Similar to this book is the Theology of Pherecydes of Syrus;
for Euphorion the poet, and the Causes of Callimachus, and the
Alexandra of Lycophron, and the like, are proposed as an exercise
in exposition to all the grammarians.
It is, then, proper that the Barbarian philosophy,
on which it is our business to speak, should prophecy also obscurely
and by symbols, as was evinced. Such are the injunctions of Moses:
“These common things, the sow, the hawk, the eagle, and the raven,
are not to be eaten.”3042 For the sow is the emblem of voluptuous and
unclean lust of food, and lecherous and filthy licentiousness in venery,
always prurient, and material, and lying in the mire, and fattening for
slaughter and destruction.
Again, he commands to eat that which parts the hoof
and ruminates; “intimating,” says Barnabas, “that we
ought to cleave to those who fear the Lord, and meditate in their heart
on that portion of the word which they have received, to those who speak
and keep the Lord’s statutes, to those to whom meditation is a
work of gladness, and who ruminate on the word of the Lord. And what is
the parted hoof? That the righteous walks in this world, and expects the
holy eternity to come.” Then he adds, “See how well Moses
enacted. But whence could they understand or comprehend these things? We
who have rightly understood speak the commandments as the Lord wished;
wherefore He circumcised our ears and hearts, that we may comprehend
these things. And when he says, ‘Thou shalt not eat the eagle,
the hawk, the kite, and the crow;’ he says, ‘Thou shalt
not adhere to or become like those men who know not how to procure
for themselves subsistence by toil and sweat, but live by plunder, and
lawlessly.’ For the eagle indicates robbery, the hawk injustice,
and the raven greed. It is also written, ‘With the innocent man
thou wilt be innocent, and with the chosen choice, and with the perverse
thou shall pervert.’3043 It is incumbent on us to cleave to the
saints, because they that cleave to them shall be sanctified.”3044
Thence Theognis writes:—
“For from the good you will
learn good things;
But if you mix with the bad, you
will destroy any mind you may have.”
And when, again, it is said in the ode,
“For He hath triumphed gloriously: the horse and his rider hath He
cast into the sea;”3045 the many-limbed and brutal affection, lust, with the
rider mounted, who gives the reins to pleasures, “He has cast into
the sea,” throwing them away into the disorders of the world. Thus
also Plato, in his book On the Soul, says that the charioteer and
the horse that ran off—the irrational part, which is divided in two,
into anger and concupiscence—fall down; and so the myth intimates
that it was through the licentiousness of the steeds that Phaëthon
was thrown out. Also in the case of Joseph: the brothers having envied
this young man, who by his knowledge was possessed of uncommon foresight,
stripped off the coat of many colours, and took and threw him into a pit
(the pit was empty, it had no water), rejecting the good man’s
varied knowledge, springing from his love of instruction; or, in the
exercise of the bare faith, which is according to the law, they threw
him into the pit empty of water, selling him into Egypt, which was
destitute of the divine word. And the pit was destitute of knowledge;
into which being thrown and stript of his knowledge, he that had become
unconsciously wise, stript of knowledge, seemed like his brethren.

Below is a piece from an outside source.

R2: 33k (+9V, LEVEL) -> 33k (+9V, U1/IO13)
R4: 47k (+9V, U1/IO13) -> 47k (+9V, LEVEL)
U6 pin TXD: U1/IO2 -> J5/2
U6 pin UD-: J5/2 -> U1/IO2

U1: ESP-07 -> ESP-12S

Otherwise interpreted, the coat of many colours is lust, which takes its
way into a yawning pit. “And if one open up or hew out a pit,”

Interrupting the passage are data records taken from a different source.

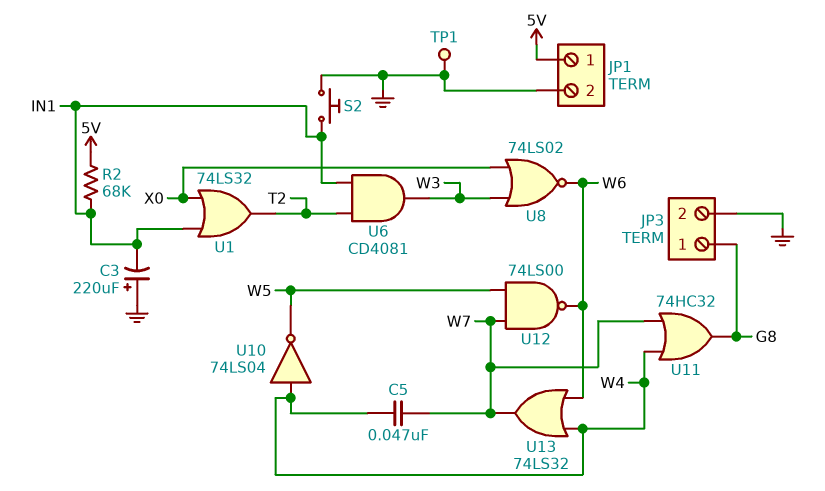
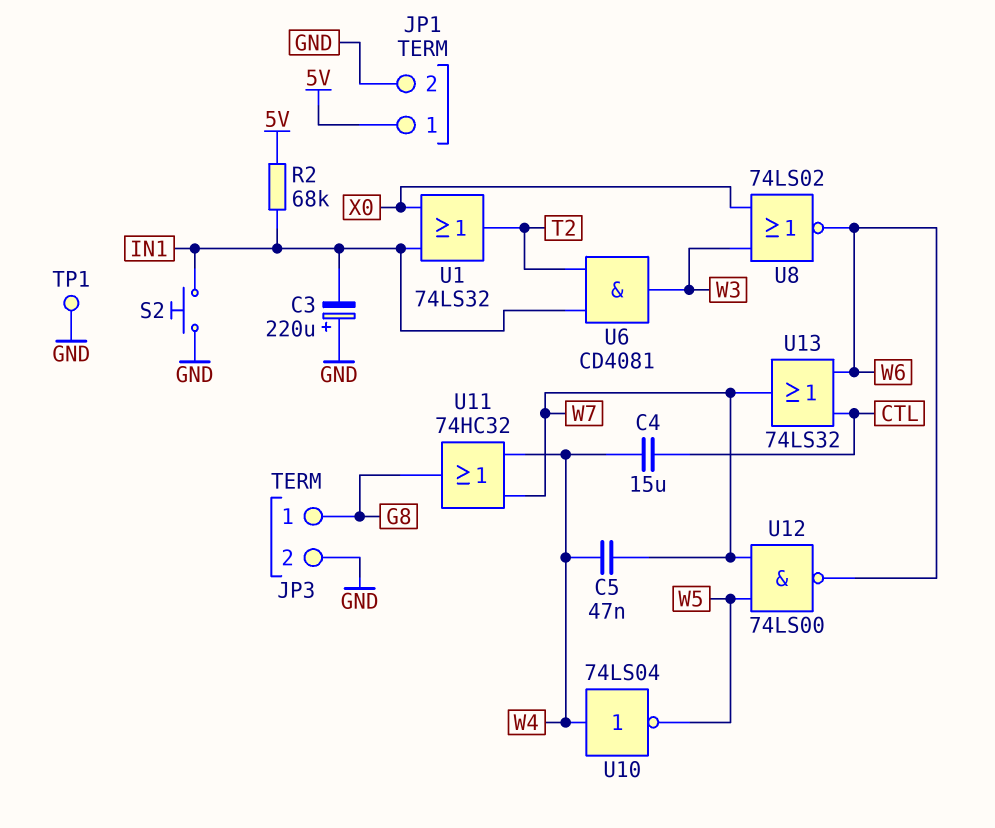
C4: none -> 15uF (CTL, W4)
U13: OR 74LS32 (in W4, in W6, out W7) -> OR 74LS32 (in CTL, in W6, out W7)

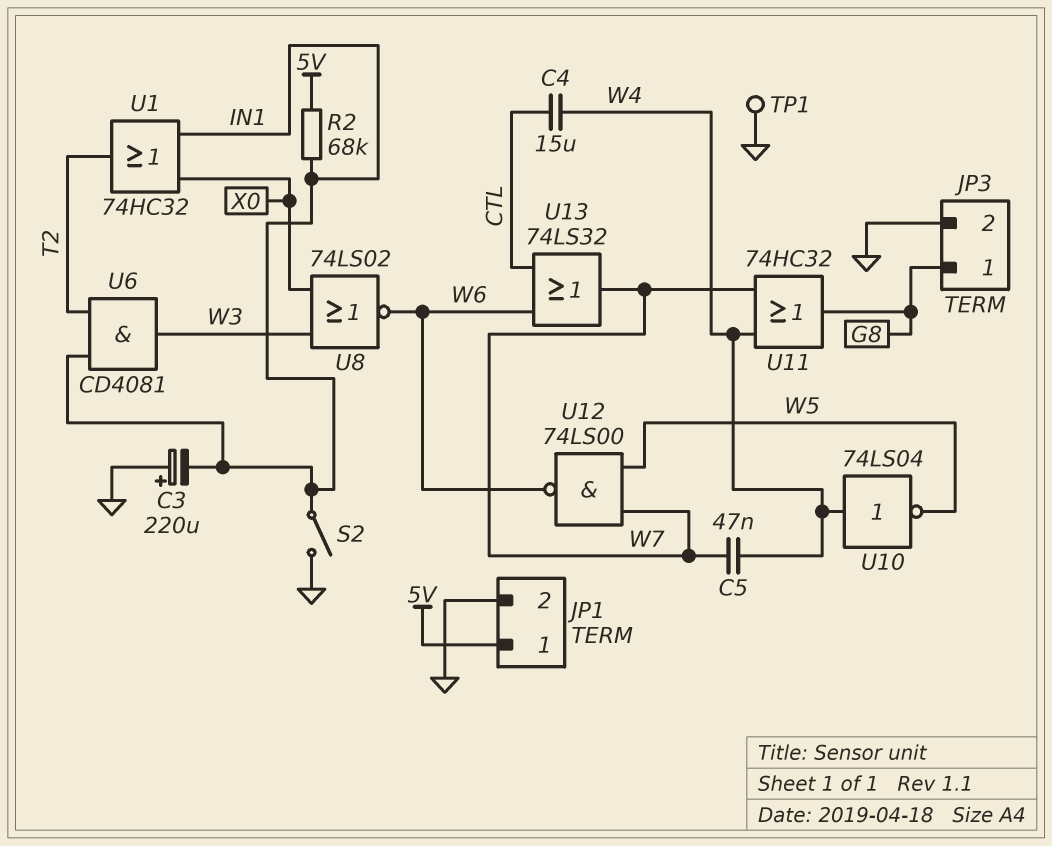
S2: button (GND, IN1) -> switch (GND, IN1)
U1: OR 74LS32 (in IN1, in X0, out T2) -> OR 74HC32 (in IN1, in X0, out T2)

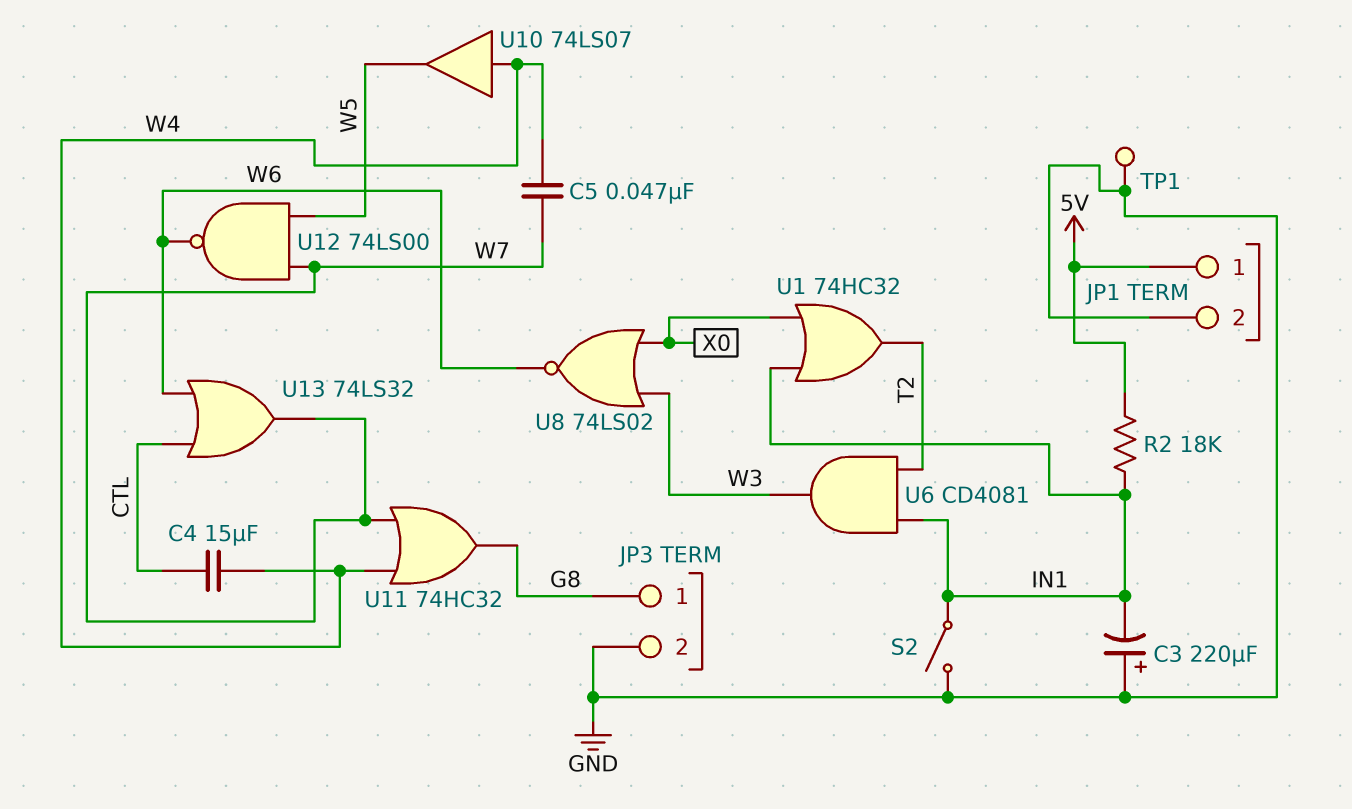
R2: 68k (5V, IN1) -> 18k (5V, IN1)
U10: NOT 74LS04 (in W4, out W5) -> buffer 74LS07 (in W4, out W5)

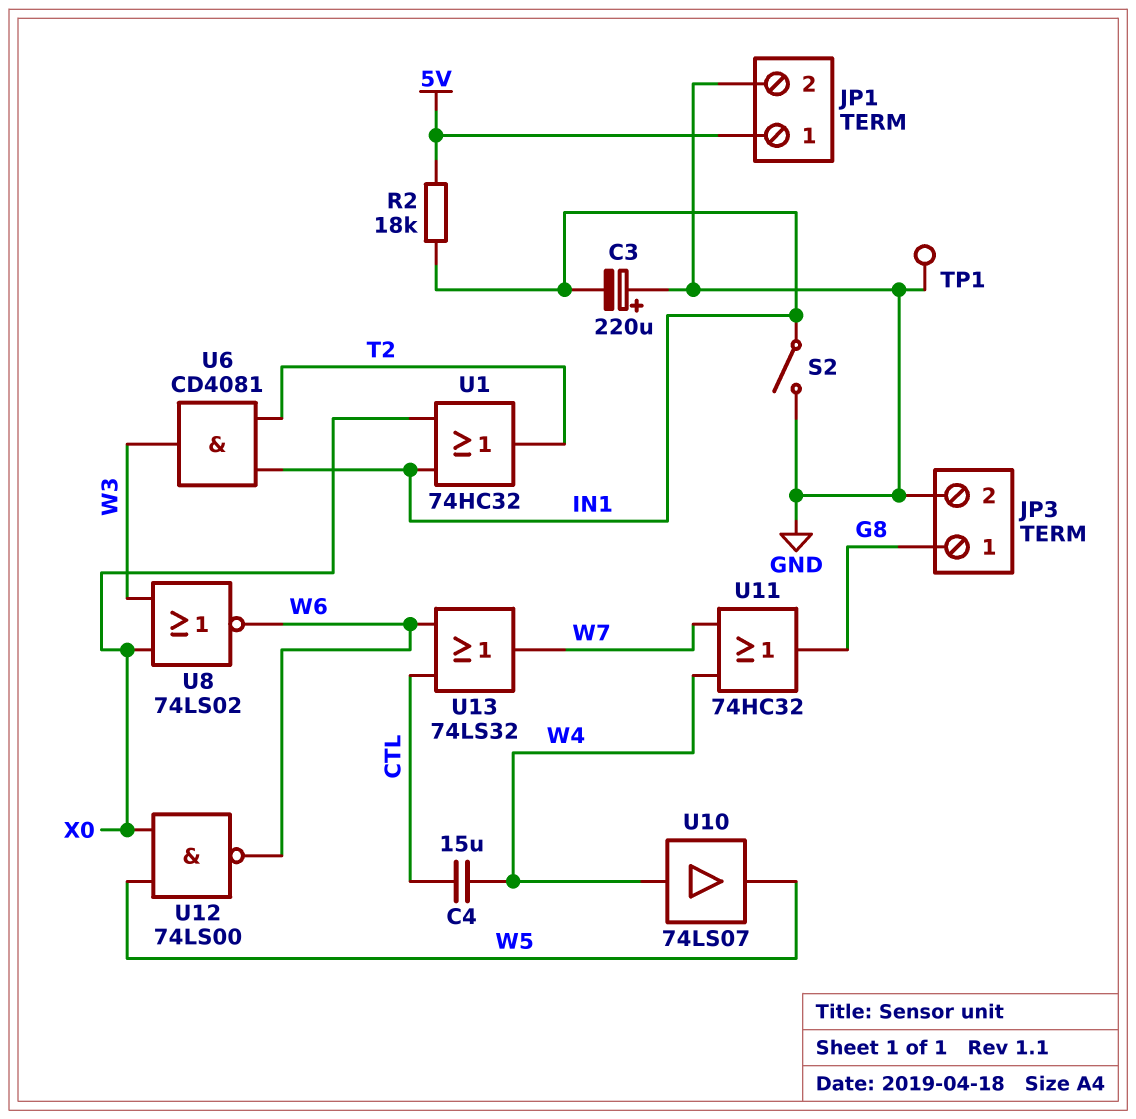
C5: 47nF (W4, W7) -> none
U12: NAND 74LS00 (in W5, in W7, out W6) -> NAND 74LS00 (in W5, in X0, out W6)

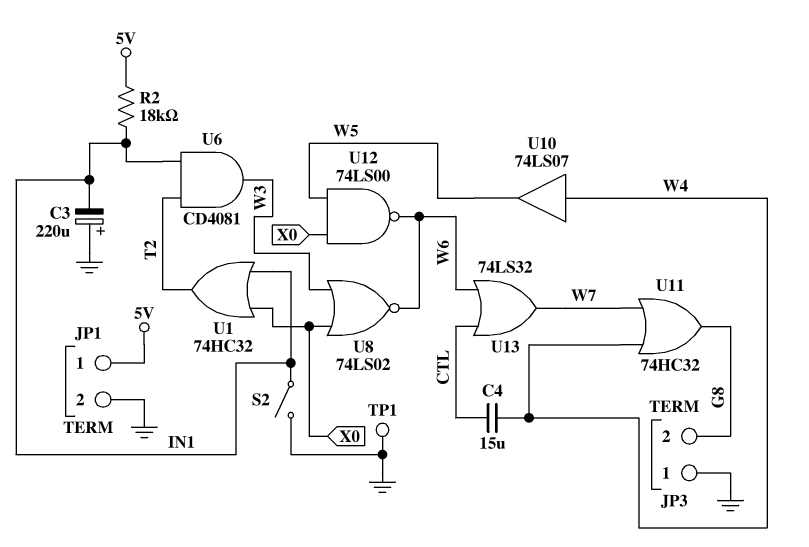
JP3 pin 1: G8 -> GND
JP3 pin 2: GND -> G8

it is said, “and do not cover it, and there fall in there a calf or
ass, the owner of the pit shall pay the price in money, and give it to his
neighbour; and the dead body shall be his.3046 Here add that prophecy:
“The ox knoweth his owner, and the ass his master’s crib:
but Israel hath not understood Me.”3047 In order, then, that none of
those, who have fallen in with the knowledge taught by thee, may become
incapable of holding the truth, and disobey and fall away, it is said,
Be thou sure in the treatment of the word, and shut up the living spring
in the depth from those who approach irrationally, but reach drink to
those that thirst for truth. Conceal it, then, from those who are unfit
to receive the depth of knowledge, and so cover the pit. The owner of the
pit, then, the Gnostic, shall himself be punished, incurring the blame
of the others stumbling, and of being overwhelmed by the greatness of
the word, he himself being of small capacity; or transferring the worker
into the region of speculation, and on that account dislodging him from
off-hand faith. “And will pay money,” rendering a reckoning,
and submitting his accounts to the “omnipotent Will.”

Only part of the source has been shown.